Fundamental question about field extensions

Let $k$ be an algebraically closed field. Let $K\subset k$ be a subfield, and suppose that it has an algebraic extension $K\subset L$. Is it true (or at least well defined, because I'm not even sure about this) that $L\subseteq k$? One slightly different point of view is: given injections $i:K\to k$, $j:K\to L$, the last one being algebraic, is there an injection $l:L\to k$ such that $l\circ j=i$ (i.e. $l$ is a homomorphism of $K$-algebras)? The doubt came from this other question of mine (Exercise 5.2, Atiyah-MacDonald), where I assumed (without thinking of it) that the answer to this one question is positive. Thanks for any clarify.

You cannot prove that $L\subseteq k$, but you're right that there exists an embedding $L\to k$ that's the identity o $K$.

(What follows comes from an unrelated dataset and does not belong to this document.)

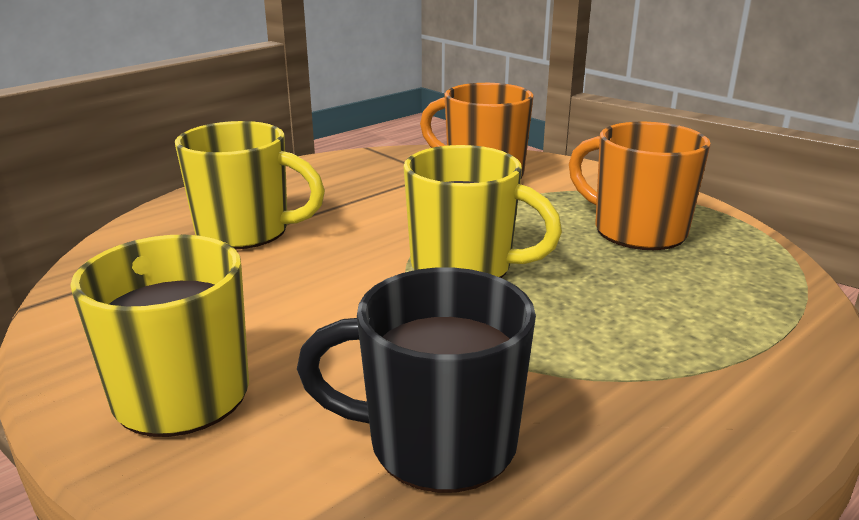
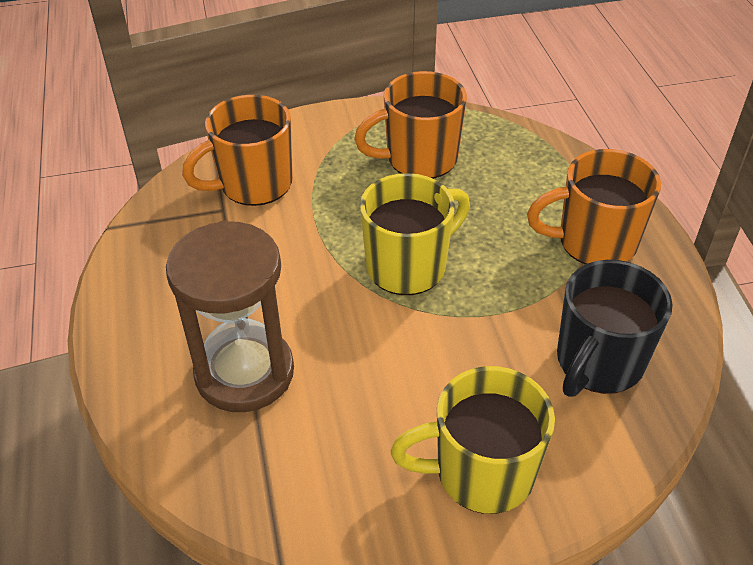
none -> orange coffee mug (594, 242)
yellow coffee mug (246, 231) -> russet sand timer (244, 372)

Consider the set $\mathscr{E}$ of pairs $(F,j_F)$, where $K\subseteq F\subseteq L$ (as subfields) and $j_F\colon F\to k$ is the identity on $K$.

We can partially order $\mathscr{E}$ by declaring $(F_1,j_{F_1})\le(F_2,j_{F_2})$ if (and only if) $F_1\subseteq F_2$ and the restriction of $j_{F_2}$ to $F_1$ is $j_{F_1}$.

Clearly $\mathscr{E}$ is not empty, because $(K,i)\in\mathscr{E}$. Moreover any chain in $\mathscr{E}$ has an upper bound: take the union of the first components of the pair and define the homomorphism accordingly.

By Zorn's lemma, there is a maximal element $(F,j_{F})$ and we want to prove that $F=L$. Here the fact that $L$ is algebraic over $K$ is needed (up to now we didn't use it).

If $a\in L\setminus F$, the element $a$ is algebraic over $K$ and all it takes is to prove that we can extend $j_F$ to a homomorphism $j\colon F(a)\to k$. This is standard. But now $(F(a),j)$ contradicts the maximality of $(F,j_{F})$ and we're done.